In the middle of us marveling at how well she is doing, we had a thundershower. Her long,long beautiful hair is falling out by the handful. Not the first time, but this time it is a shocking amount. Abby has thin hair compared to the rest of us, it was heart wrenching to brush out so much hair.

What really got me was that I know her hair has always been so important to her, she has never had a bob or short hair,yet as I brushed fistfuls out she was so brave and I think we both just felt too good about how well she has been doing to breakdown over it. We trimmed off about 3-4 inches and are very hopeful with the major increase in protein in her diet before we know it her hair will be growing back in..


I felt so petty that I let a small thing like her hair upset me so terribly. I wanted to put the brush down and go hide and cry over it. I am proud to say that we kept the whole operation of brush, washing, conditioning a very upbeat couple hours and we both were very brave.


Years ago when my Mom had finished radiation and chemo, I flew up to see her. I had sent her new hats each month and wigs while she was going through the treatments, knowing how devastated she would be by the loss of her beautiful hair. My Mom was stunning. She was one of those rare beauties that only got more beautiful as she aged. When I got to her house, she looked at me with such child like trust and as she pulled her cap off her head asked me if I could fix it. There wasn't much hair left. Just a few wispy pieces sticking off her head in completely random spots-I cannot even really put how I felt in that moment into words. Overwhelming love for her,sympathy,sadness,grief-it was the most overwhelming moment in my life. She said she knew she should have shaved it, but she just couldn't bring herself to do. So, I braced myself and trimmed those little soft wispy hairs as best I could- I could not bring myself to shave them off either. We joked and giggled and tried on her wigs.. I promised I would not cry and make it worse, and we made such an emotional moment into an hour of her and I just feeling safe and loved.
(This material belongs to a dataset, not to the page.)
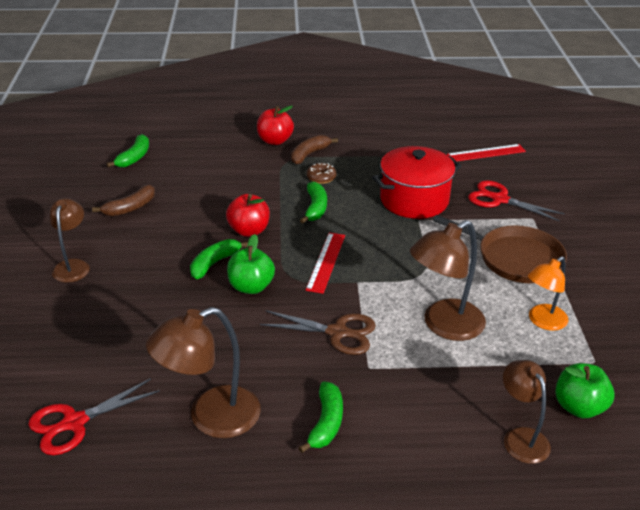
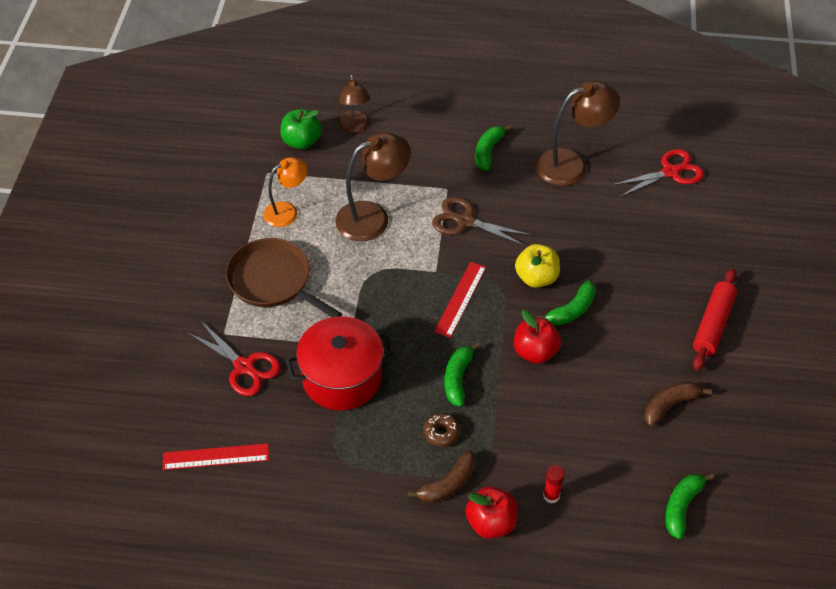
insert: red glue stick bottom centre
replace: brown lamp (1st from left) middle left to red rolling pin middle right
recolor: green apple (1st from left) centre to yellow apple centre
No tears, we were celebrating a moment of sunshine.

Maybe that is why I struggled yesterday with brushing Abby's beautiful hair and watching it come out.. but when we finished we got almost giddy- at that moment the sun came back out, because we both realized exactly how terribly sick she has been this winter, and we also clearly saw exactly how much better she has been doing.. brushing out that loose hair was almost like sweeping and raking up leaves after a bad storm.. yes, the trees got a little damaged, but the storm proved just how strong those tree's are, brought rain to help them grow and recover.

So now, I will be watching not just her face for signs of stress, but her hair.. I woke up today, very very grateful that she is doing so much better and very determined to enjoy this stable time. Also grateful for hair. My Mom, my daughters they love their hair and when they worry about their hair these people I love most come to me for help. My heart is feeling very full today.